Not surprisingly, Nino was not the only one to employ this tactic. Nominally, her class included more than 70(!) guys from all over western Georgia – Poti, Kutaisi, and, of course, Samtredia. On one or two occasions, when most of them did show up for some official business, there were not enough seats for everybody. 

Nino remembers her time as a student at Samtredia’s “Russian school” as one of the best periods in her life. United by a common ambition, she and her “classmates” became extremely friendly. Working in small groups of 5-10 students, they went to the same tutors, and constantly bumped into each other on Samtredia’s streets while going from one “class” – a tutor’s private house – to another.

Samtredia’s private tutoring became a fiercely competitive industry. The best guys in the market, like Nino’s math tutor Murman Kashia, could afford being selective. With deep voice and plenty of charisma, Murman became and idol for Nino and her groupmates.
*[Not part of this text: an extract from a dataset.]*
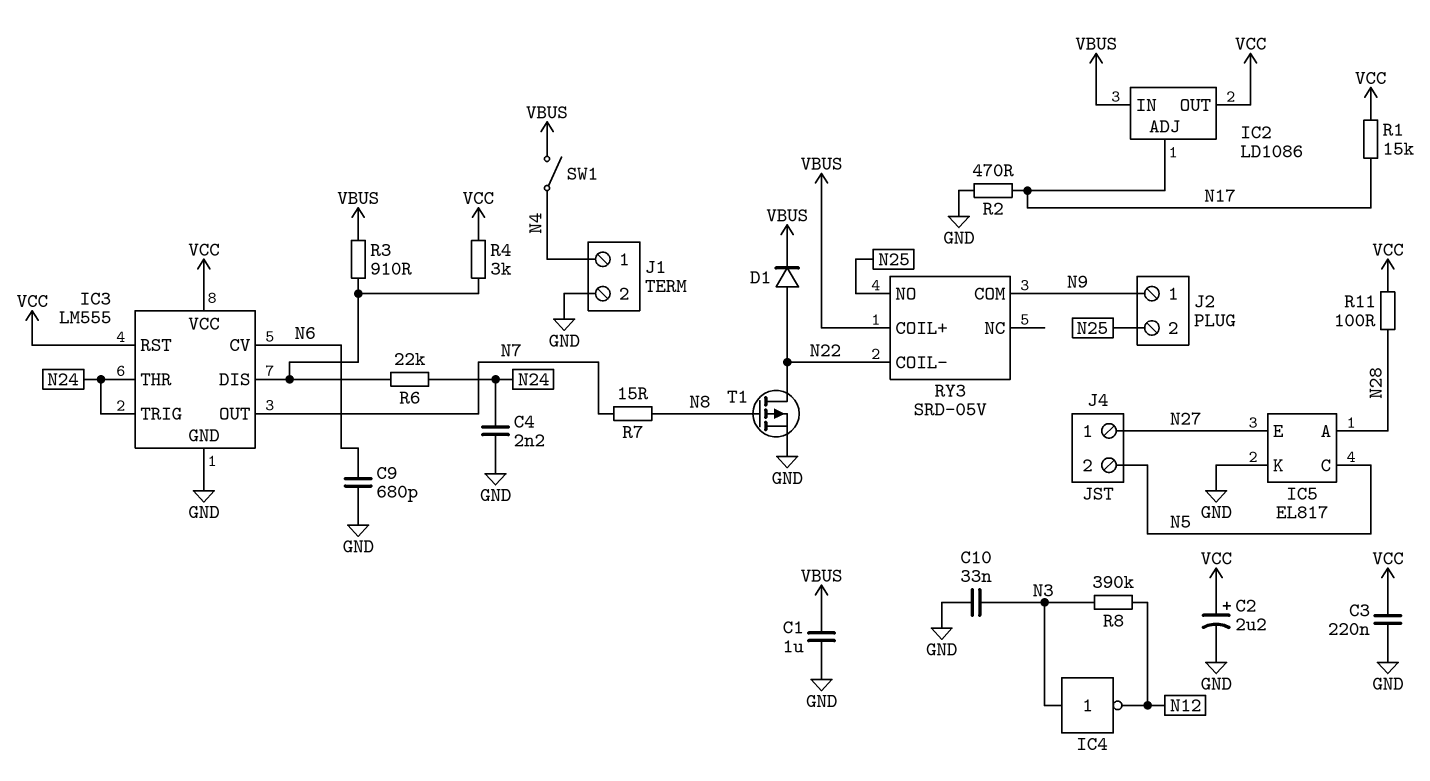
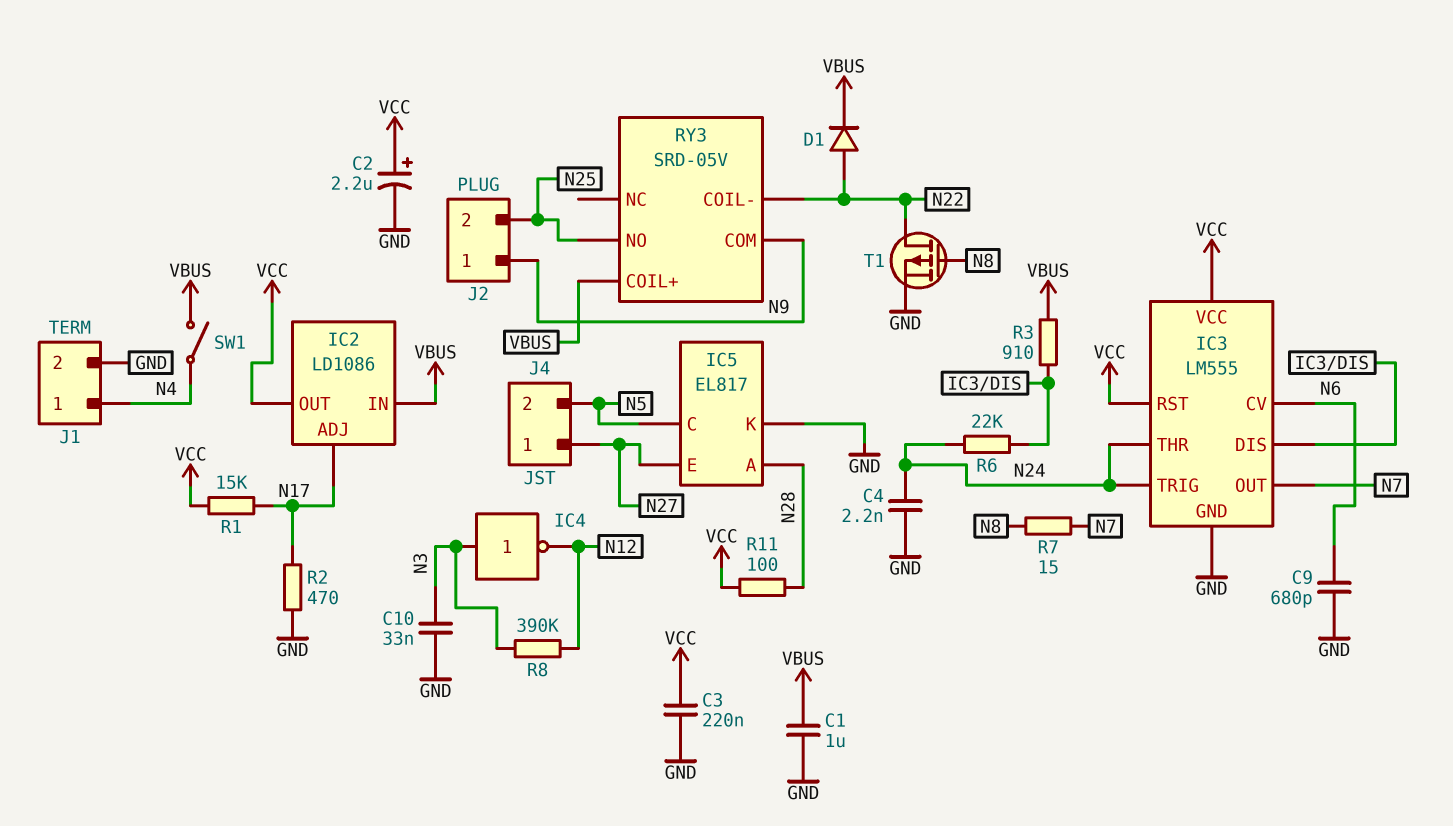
R4: 3k (IC3/DIS, VCC) -> none

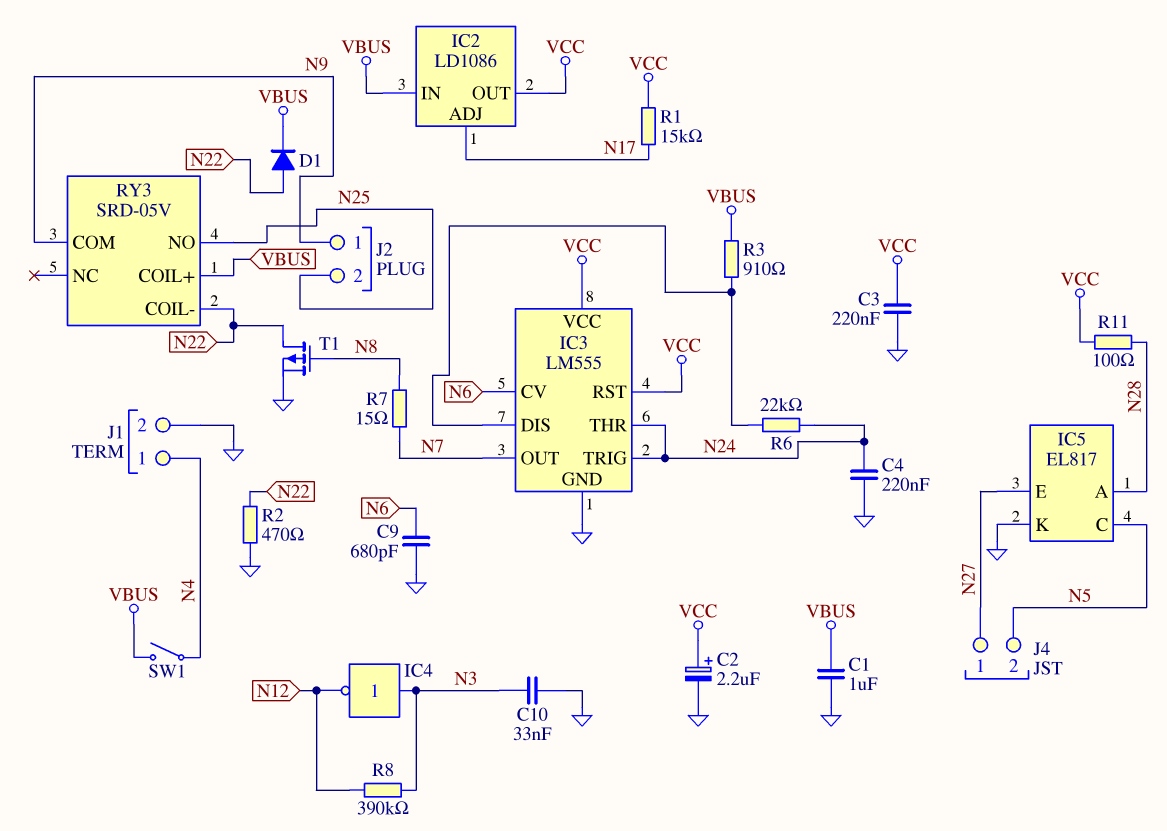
C4: 2.2nF (GND, N24) -> 220nF (GND, N24)
R2: 470 (GND, N17) -> 470 (GND, N22)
To get into his group one had to be smart and motivated. 

The entire group of Samtredia’s overachievers graduated from the Russian school – which they hardly attended – in spring 2008 at a ceremony hosted by the local culture house. All five of Murman Kashia's students and most others qualified for government scholarships, redeeming themselves of their underprivileged Samtredia childhood.


REDEEMED, OR NOT?

Georgia’s success in establishing a meritocratic system of university admissions was, of course, a great step forward. Yet, the system of university education turned out to be much more resilient to change as far as quality is concerned. 

There was nothing heavenly about the four years (2008-2012) Nino spent as a student at TSU’s business and economics faculty. In fact, she has a hard time remembering anything she studied there except for math (which was taught at a fairly good level) and some very basic micro and macro economics. Most business lecturers appeared to be one chapter (and sometime only one page) ahead of the students. Gone were the corrupt gatekeepers, but very little changed inside the university walls. 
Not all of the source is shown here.